Monday, November 2, 2009

2 Year Review


It's been two years since I transitioned to female. In November 2007 I made the leap and I've never looked back.Not a single second thought, not a single question, not a single "Omg! What have i done!" Nope! I am female and I will go to my grave as female.

In this post I am looking back at the past two years and where I am now. Physically, my face is a lot more feminine looking (after 2 1/2 years of hormones) and since I have been on Progesterone (since September 2008) my breasts have grown to be very noticeable. They were just kinda puttering along with the estradial patches but the addition to Progesterone unleashed new growth. My derriere has a new layer of fat on it and my thighs are a little bigger now. My body hair has either vanished or is soft and weak. My fingernails have softened and are always breaking as I play guitar often. I'll never have nice nails as playing my guitar is such a big part of my life, always has been and always will be.

Speaking of guitar and music my musical tastes have changed. I love dance music, disco, and softer sounds now. I don't go clubbing as much as I did when I was in my wild, partying Crossdressing daze. I didn't even go to Provincetown this year. I used to use clubs and Ptown as an excuse to dress and be myself but since I am 24/7 I really have no need to go somewhere else to express myself. Now I express myself in my daily life at all times.Yep, I've reached home.

Home is a very good, short definition on where I am now. I am very comfortable with myself now. I can accept that I am really a female and that I have a tall body and a low voice and that I am so follically challenged that I must wear a wig. I get Ma'amed very frequently now but I still sometimes get read as a Transwoman and that is very ok with me. I am very open with being Trans and I am proud of who i am. As a matter of fact, sometimes I want people to know that I am Trans so that they will know what a Transperson is by having met one firsthand. I know that many girls strive to "pass as a woman" but that doesn't concern me. I know that I pass as a human being. I still get Sirred on the telephone because of my low voice. Sometimes I politely correct my caller or sometimes I don't even bother. Point is, I have accepted myself as who I am!!!

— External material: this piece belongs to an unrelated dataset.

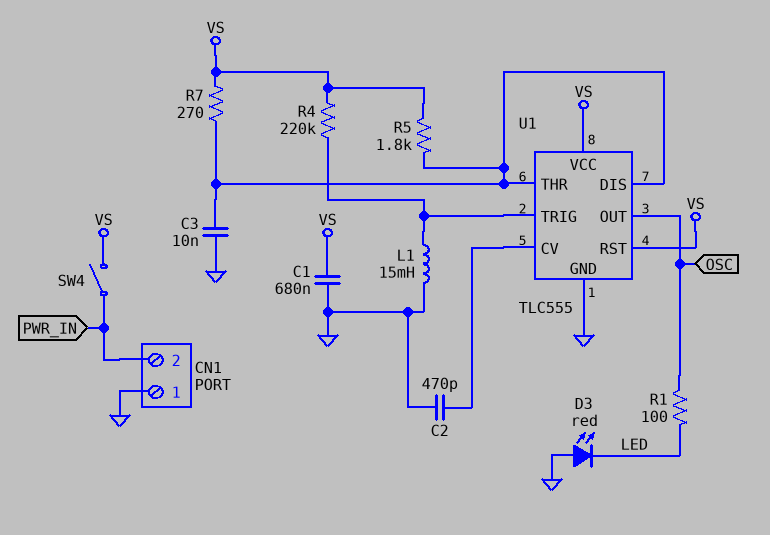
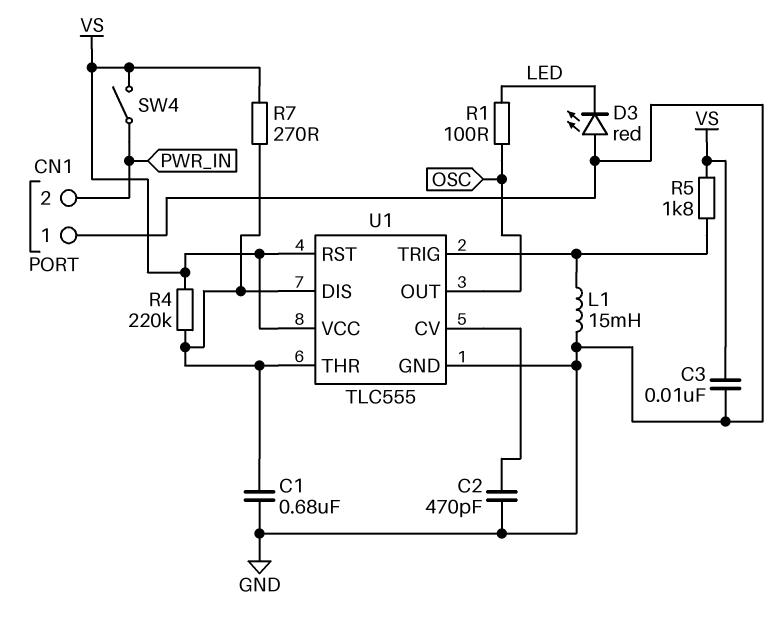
C1: 680nF (GND, VS) -> 680nF (GND, U1/DIS)
C3: 10nF (GND, U1/DIS) -> 10nF (GND, VS)
R4: 220k (U1/TRIG, VS) -> 220k (U1/DIS, VS)
R5: 1.8k (U1/DIS, VS) -> 1.8k (U1/TRIG, VS)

At work everyone is cool with me.I never had a problem, not one. At home in my apartment building people are cool. At the stores where i go to shop for groceries, cleaning products, clothes etc there are no problems. Most of the cashiers at the local Panera restaurant know my name and never have to ask it to ID my take out order. I am fitting into society as me.

I have also accepted that I like men. I never admitted that before but then again I was never really attracted to men before. I think yhat I must have pushed that part of me way, way down further than the fact that I was female. As I released, accepted and understood my female being I also released, accepted and understood my attraction to men. I still have an attraction to women but it is waning.

My family life is torn between those who accept me and those who don't. Some love me even more than they did before. Some accept me but don't quite understand. Some don't even want to see me. It's sad but I have to live with it.

But I have lots of Gay, Lesbian and, of course, Transgender friends now. I still have a fair amount of Straight friends too. I seem to get along with just about everybody.. I think that they see the confidence that I have and that I am genuine and that I have a happy spirit and a nice smile. I am also not threatening. My vibes are friendly and confident.

Being able to express myself is something that I never let myself do. I always held back until I started accepting myself. I am sooo glad that I finally let myself be who i am! I was sooo afraid to let it out before I transitioned.

So I have achieved great personal growth in the past two years. I have found my center and peace and I can enjoy things now without feeling afraid and scared that someone would find out. Let me tell you, it's a very, very, very good feeling to just be who you are and to be able to enjoy life. I can finally, totally, enjoy life now!

1 comment:

Anonymous said...

It is great to see you so happy, but I can honestly say since I have known you, you have always been positive.
You have a natural charm and charisma that lets people feel comfortable with you.
You are honest and have no pretence or hidden agenda, which I think makes people so comfortable with you.
You have made the biggest change anyone can do and you have done it with a smile and a spring in your step.
I am thankful I came across you on Y360.
I wish you a lifetime of enjoying the real you!